Tra il pubblico, una presenza eccellente: Gualtiero Marchesi, salutato da Berton “come Maestro di tutta la cucina italiana, nonché mio maestro, dal momento che con lui ho passato 8 anni della mia vita professionale”.
“Per me il comfort”, esordisce la designer, “è reale, fisico, come nel caso dell’ultimo divano Butterfly che ho disegnato per la collezione outdoor di B&B Italia, ma anche mentale, e questa è la dimensione che più mi interessa. Un oggetto deve essere confortevole per forma e materiale, ma deve avere valenze emozionali. E può essere letto anche come energia, e in questo senso ha attinenza con il cibo”.
Un assist subito colto dallo chef stellato: “comfort per me significa creare sempre nuovi stimoli ed emozioni, a partire dalla percezione visiva, perché un piatto presentato bene crea più interesse all’assaggio. Ma non si può prescindere dal comfort dello spazio.
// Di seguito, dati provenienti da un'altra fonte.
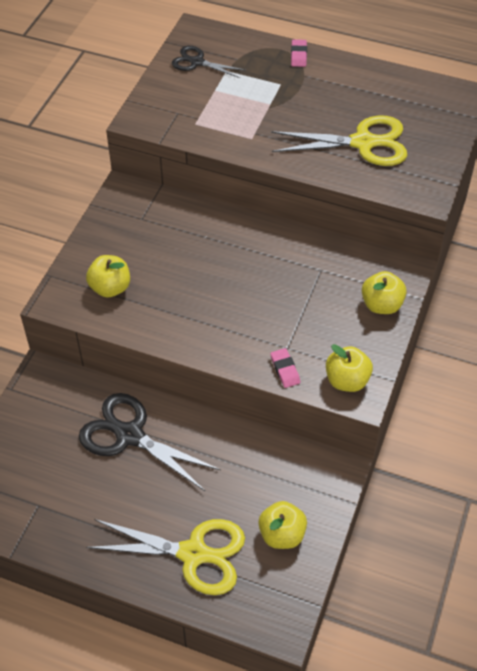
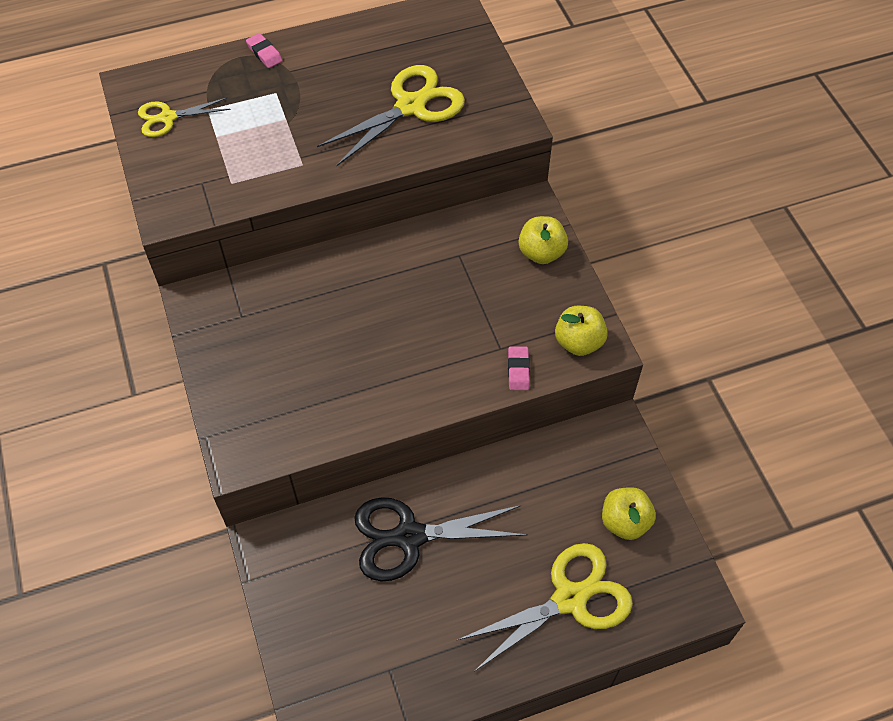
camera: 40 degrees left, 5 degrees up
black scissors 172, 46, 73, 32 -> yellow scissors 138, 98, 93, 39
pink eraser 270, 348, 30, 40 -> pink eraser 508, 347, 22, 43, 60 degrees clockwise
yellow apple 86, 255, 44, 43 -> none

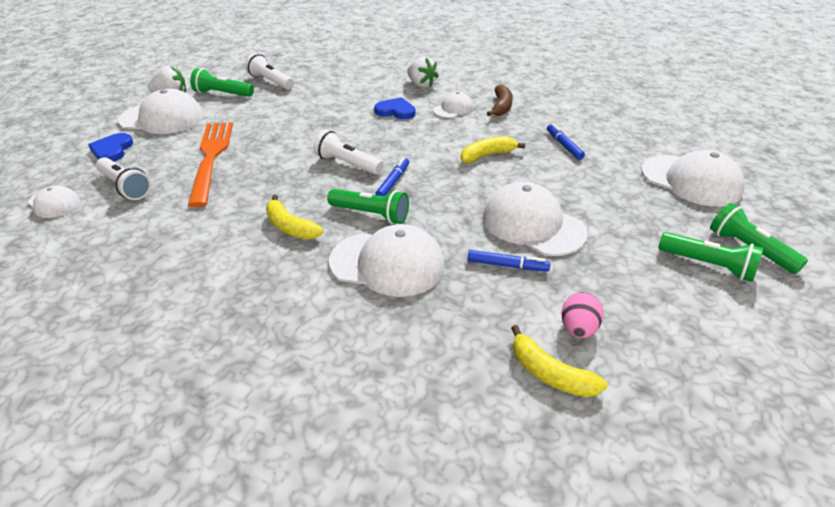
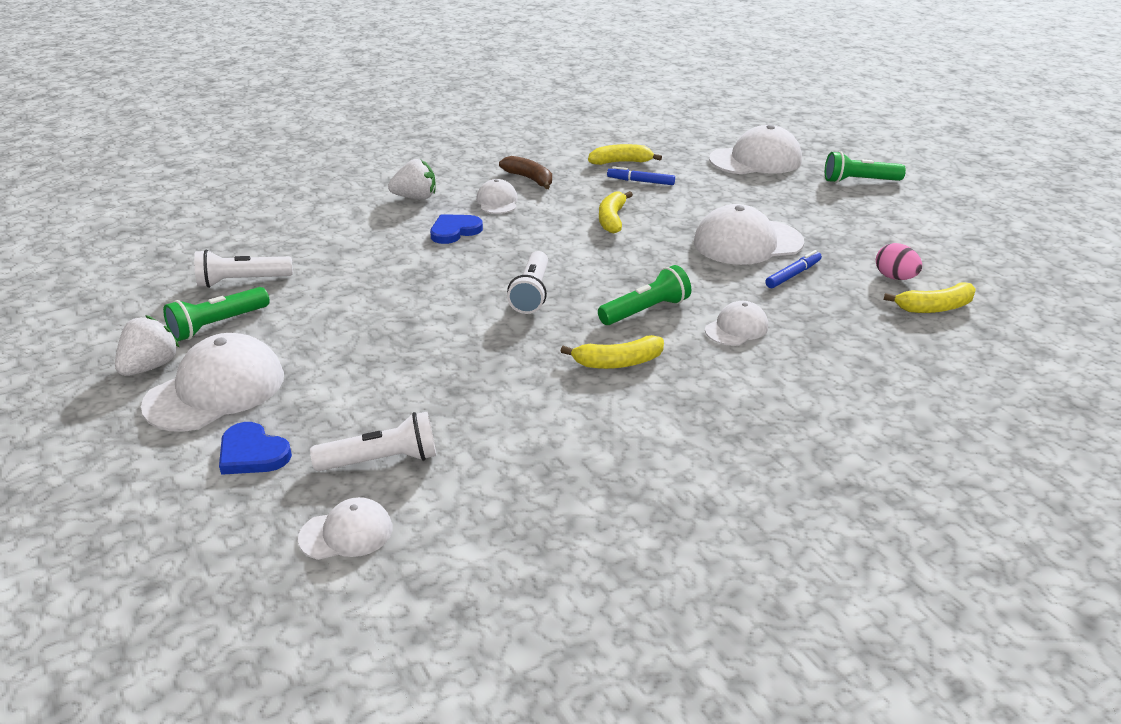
camera: 55 degrees left, 5 degrees down
white flashlight 313, 130, 70, 45 -> white flashlight 507, 251, 41, 63, 60 degrees counterclockwise
none -> yellow banana 588, 144, 74, 21
white cap 329, 224, 116, 73 -> white cap 705, 301, 63, 45, x0.54
orange fork 188, 122, 45, 85 -> none
blue marker 375, 157, 34, 39 -> none
green flashlight 658, 232, 105, 50 -> none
Ho volutamente aperto il mio ristorante in una zona nuova, moderna, Porta Nuova, per avere anche l’impressione di partire da zero; è uno spazio gradevole, in cui vivere l’esperienza del ristorante a 360 gradi”.
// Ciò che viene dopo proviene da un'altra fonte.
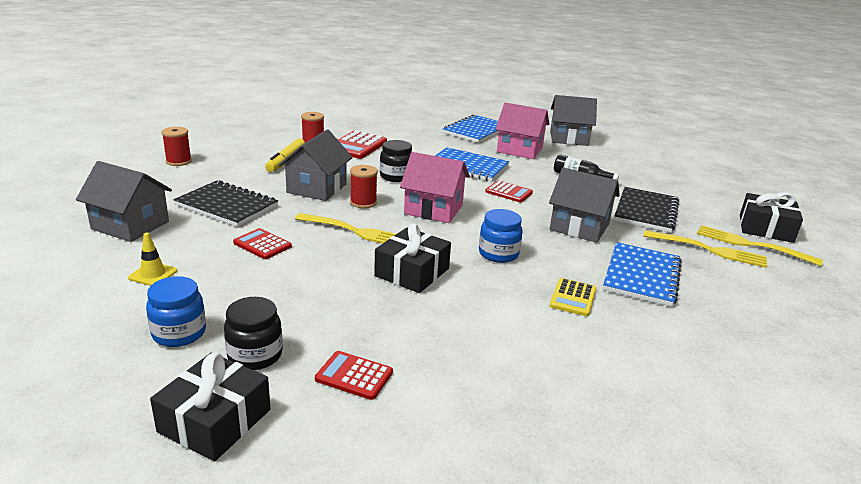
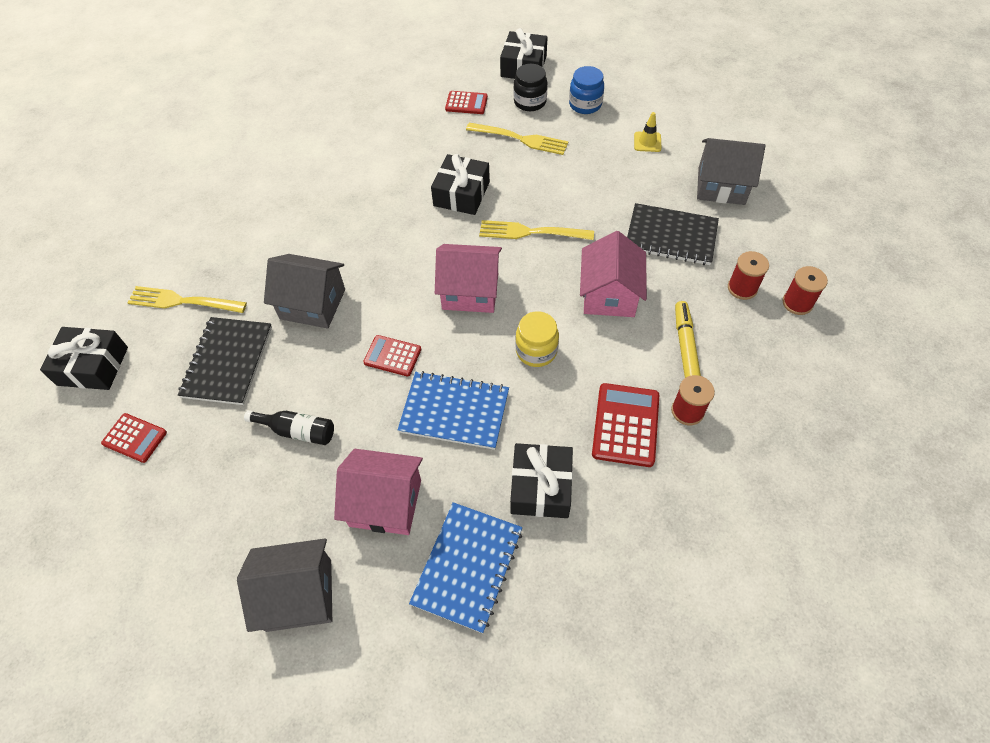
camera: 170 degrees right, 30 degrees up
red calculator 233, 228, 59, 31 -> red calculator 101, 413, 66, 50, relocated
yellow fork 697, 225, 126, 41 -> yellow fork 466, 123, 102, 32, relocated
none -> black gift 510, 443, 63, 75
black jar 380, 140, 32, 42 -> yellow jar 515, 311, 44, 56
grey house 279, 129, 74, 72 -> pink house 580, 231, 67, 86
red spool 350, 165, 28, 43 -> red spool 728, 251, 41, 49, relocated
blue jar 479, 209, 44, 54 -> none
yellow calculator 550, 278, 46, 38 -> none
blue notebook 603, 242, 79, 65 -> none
Ad avvicinare la cifra professionale di Berton e dell’Urquiola c’è la capacità di innovare e osare. “Per creare davvero bisogna uscire dalla propria comfort zone”, afferma la designer: io non sarei diventata una progettista se non mi fossi mossa da Oviedo per andare a Madrid e quindi in Italia, senza stampelle. Mi sono sempre messa in difficoltà, anche se poi tutti abbiamo bisogno di tornare al nostro piccolo spazio. Il cocooning è necessario”.
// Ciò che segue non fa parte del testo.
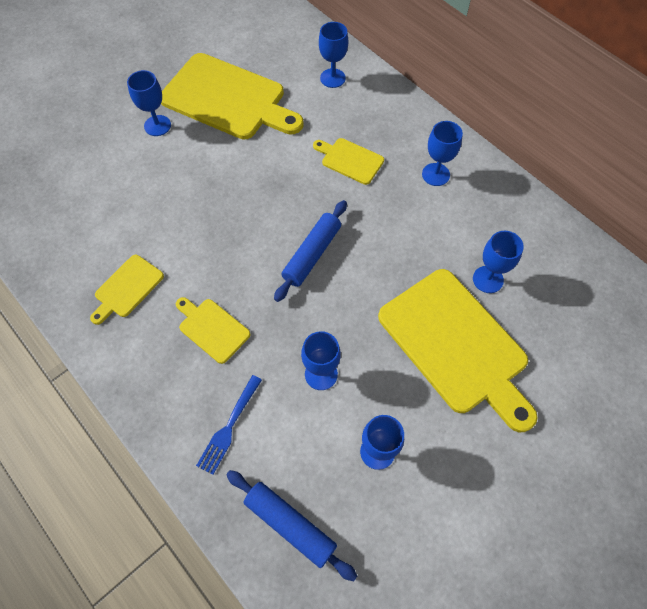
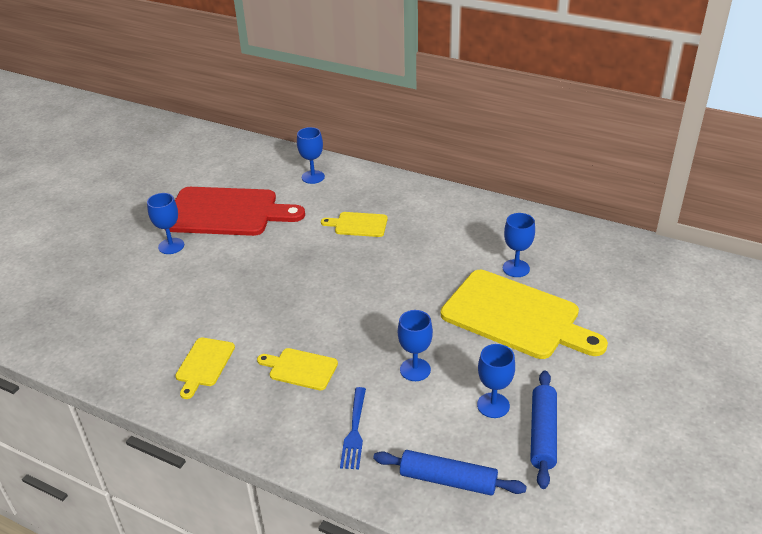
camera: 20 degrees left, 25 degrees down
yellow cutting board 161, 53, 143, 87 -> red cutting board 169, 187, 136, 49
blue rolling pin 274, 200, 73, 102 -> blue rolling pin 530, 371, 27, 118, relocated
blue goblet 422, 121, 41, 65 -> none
“Anche io sono uscito dalla mia comfort zone, spinto dalla curiosità”, ribatte lo chef. “Prima del Ristorante Berton ho rotto gli schemi aprendo due spazi diversi dal mio dna lavorativo: una pizzeria, Dry in via Solferino, , lontana anni luce dal mio modo di vedere la cucina, e di fronte Pisacco, un bistro con una cucina semplice e veloce, per tutti i giorni”.
Entrambi osano e innovano, ma senza mai dimenticare il senso della memoria. “Per me il piatto della memoria è il brodo, infatti propongo un menu in cui a ogni piatto abbino un diverso brodo, servito da bere in tazzina o versato nel piatto, oppure trattato fino a sembrare una crema. È un divertimento in più che mi piace creare per il cliente”.
Divertimento e anche sensazione di familiarità per i clienti dei 10 ristoranti di grido di Bilbao che hanno servito l’acqua dell’acquedotto cittadino in una brocca ceramica firmata Urquiola, commissionata dal comune basco e apprezzata perché presente nella memoria collettiva “poiché si ispirava a un oggetto trovato nel museo cittadinoun antico contenitore di legno usato nei Paesi Baschi per raccogliere il latte di capra”.
Con un ultimo omaggio a Milano, definita dallo chef “la capitale italiana del cibo, per varietà e qualità di offerta; una città che può dare ancora tanto, a patto di procedere con autocritica, che è la condizione della crescita”, la serata si è conclusa pregustando da un lato il risotto alle erbe mediterranee di Berton, dall’altro con la curiosità per un progetto a Ibiza firmato Patricia Urquiola/Ferran Adrià, che promette sorprese. (K.C.)